Your excuse cupboard is full, and you feel very, very comfortable going to it and pulling out whatever works in the moment. So I suggest you go through that cupboard, you write them down, and you start seeing how often you use them. And then you start throwing them away, clean out that covered. It should be bare, but it probably won’t be but it should be as bare as you can possibly make it. Because once we throw out excuses, once we don’t excuse ourselves from accomplishing the things that we want to accomplish, we’re going to get so much more done. And we’re gonna feel so much better about ourselves.

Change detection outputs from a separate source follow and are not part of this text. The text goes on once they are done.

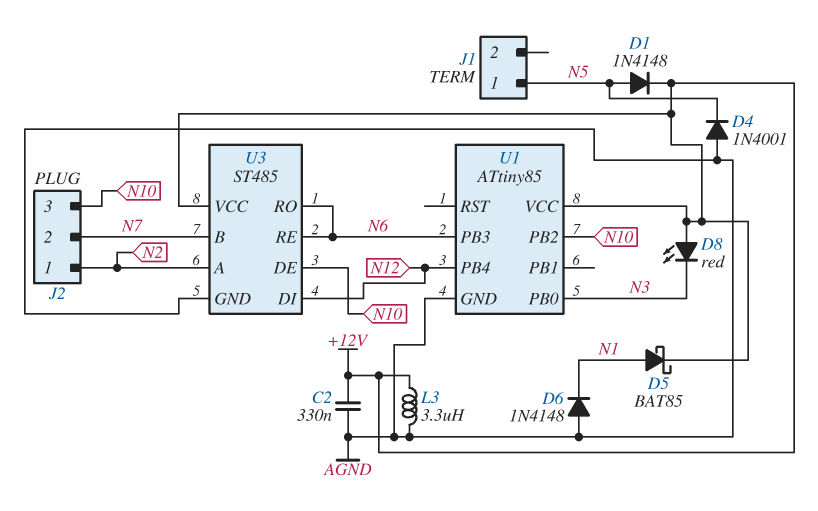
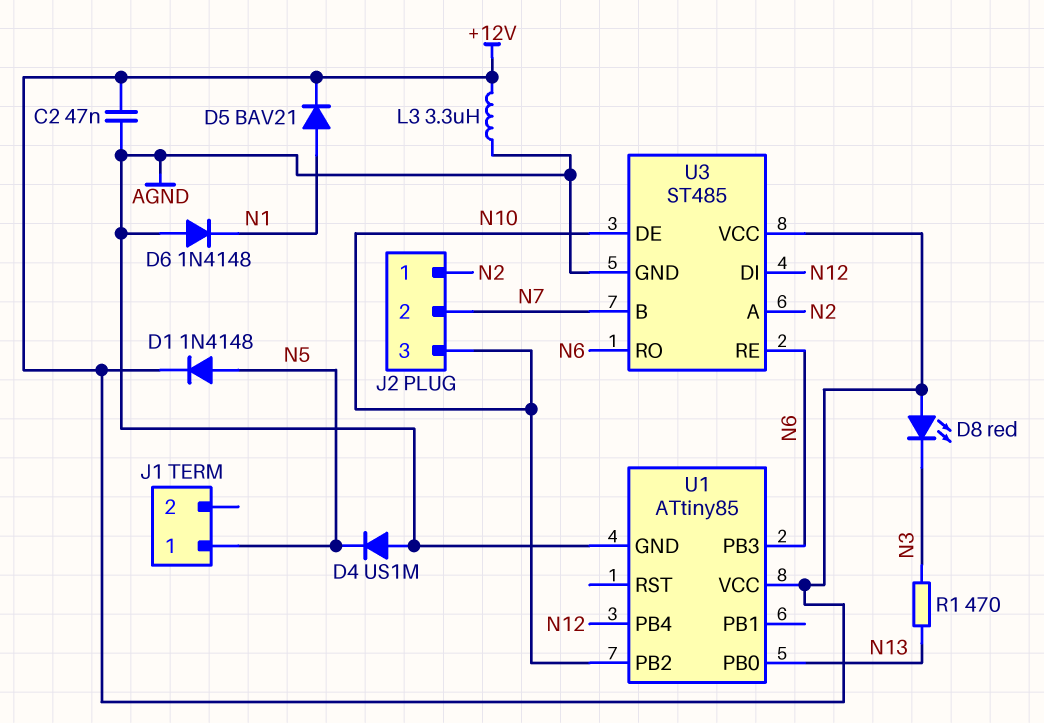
C2: 330nF (+12V, AGND) -> 47nF (+12V, AGND)
D4: diode 1N4001 (A AGND, K N5) -> diode US1M (A AGND, K N5)
D5: schottky BAT85 (A N1, K +12V) -> diode BAV21 (A N1, K +12V)
R1: none -> 470 (N3, N13)
U1 pin PB0: N3 -> N13

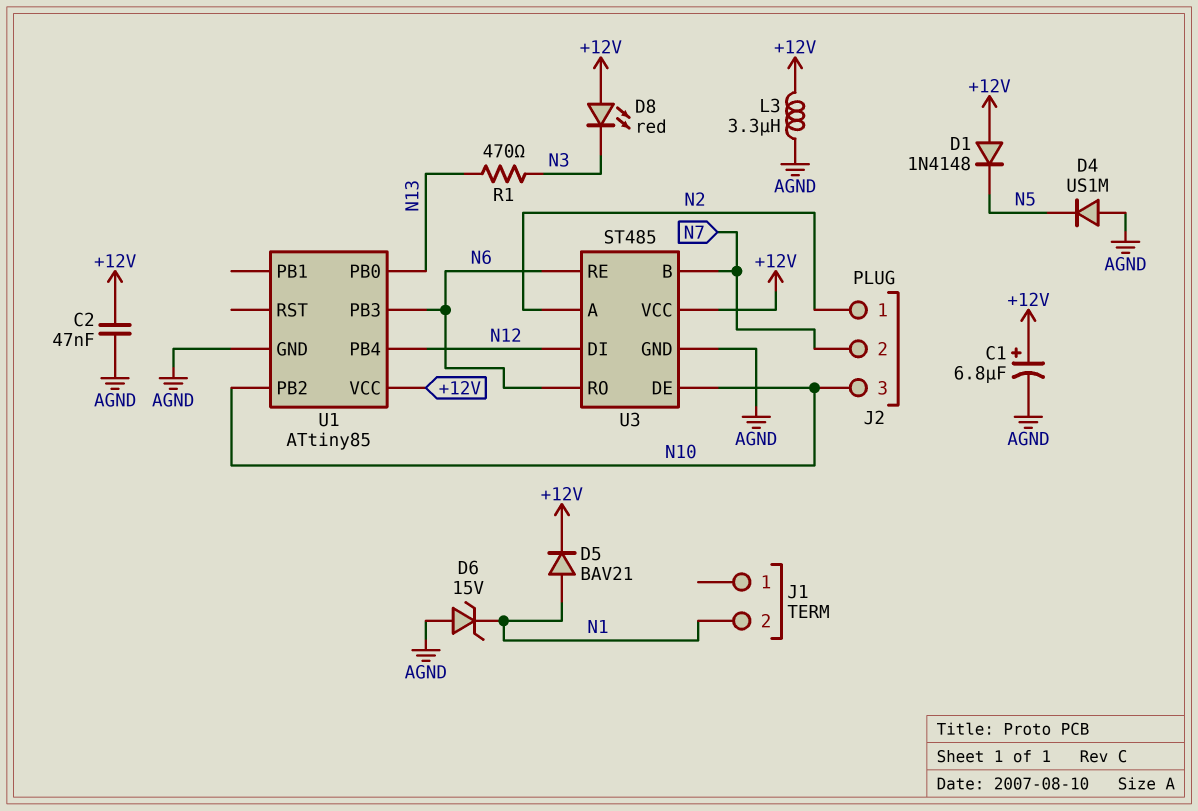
C1: none -> 6.8uF (plus +12V, minus AGND)
D1: diode 1N4148 (A N5, K +12V) -> diode 1N4148 (A +12V, K N5)
D6: diode 1N4148 (A AGND, K N1) -> zener 15V (A AGND, K N1)
J1 pin 1: N5 -> none
J1 pin 2: none -> N1

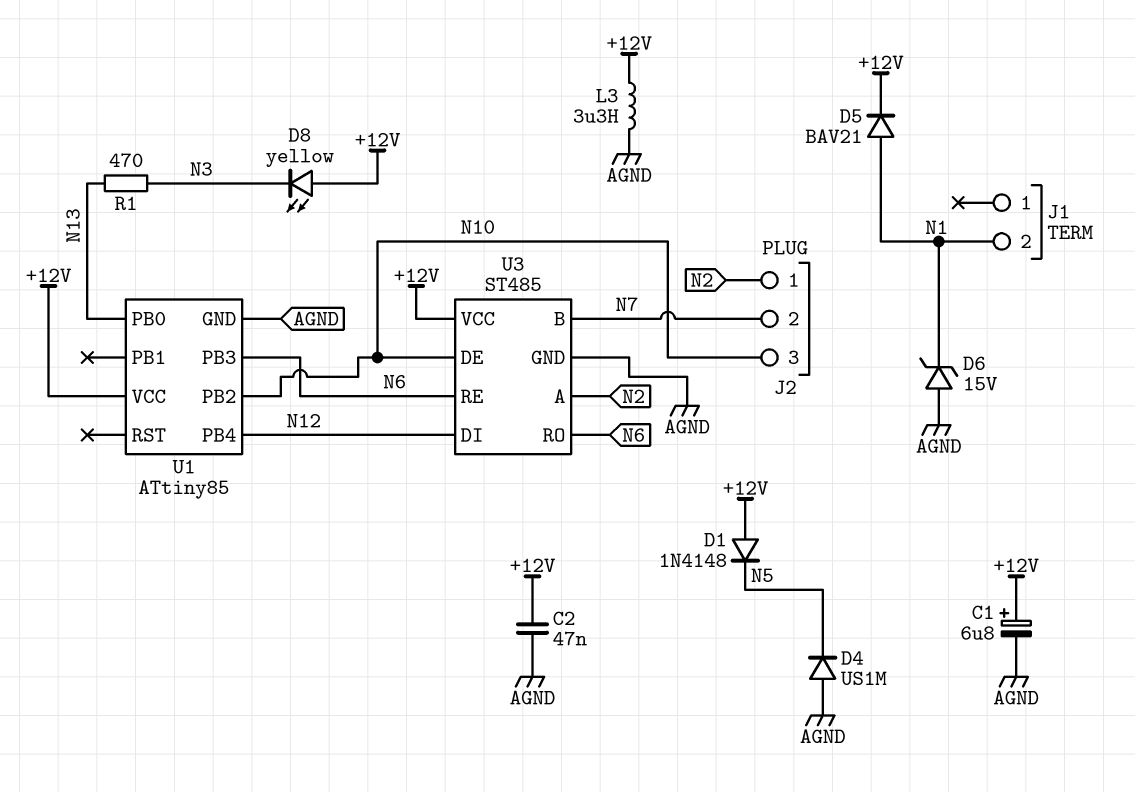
D8: LED red (A +12V, K N3) -> LED yellow (A +12V, K N3)

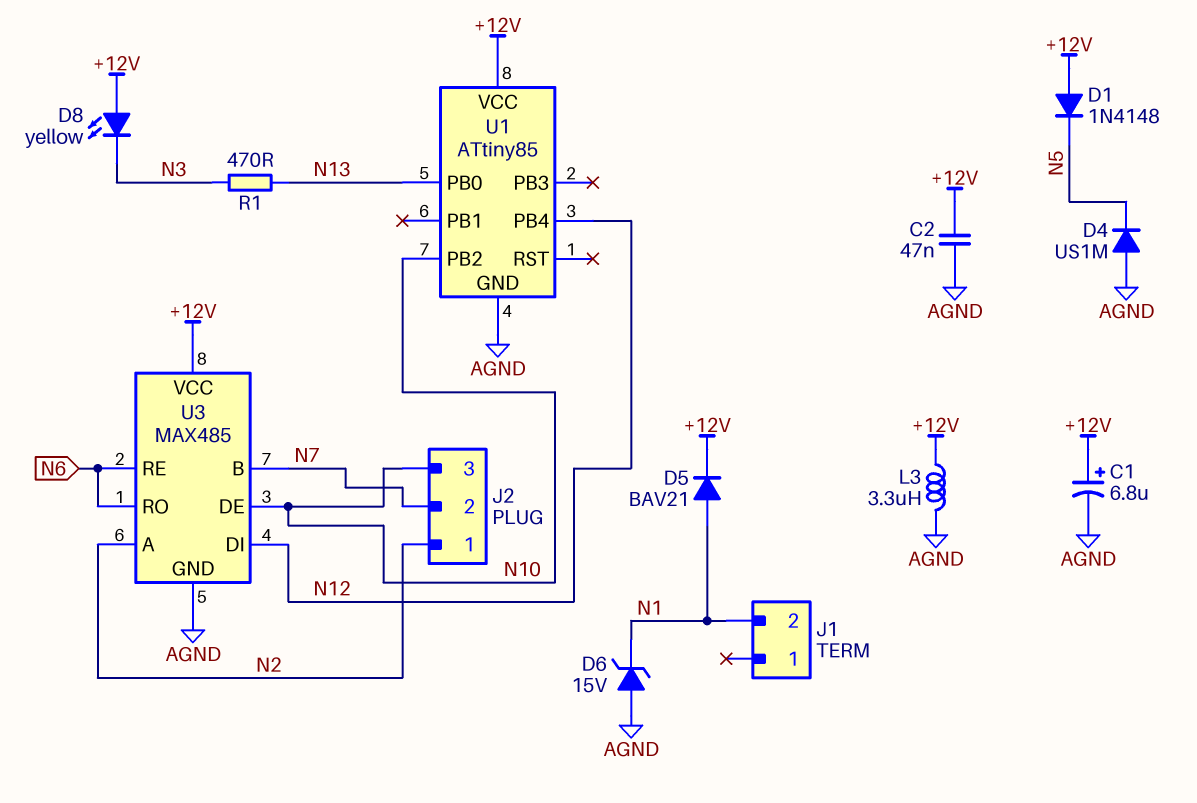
U1 pin PB3: N6 -> none
U3: ST485 -> MAX485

So there’s my podcast on the excuse cupboard, which we talk a lot about at Raw Food Boot Camp, because everybody has one, including myself, we all have them. But we’ve got to keep them cleaned out and not let them get so overcrowded that all we have to do is blindly reach in and pull something out and get away with what we want to get away with. I know you’d prefer to get away with it. But if you’re listening to this, it’s because you’re interested in change, right?
And if you want to change, you have to look at the reality and the truth of all the things that are keeping you from changing.
That’s what we all have to do. We have to understand ourselves so that we can change ourselves and we can move on from the stagnant place we’re in to the life that we truly want.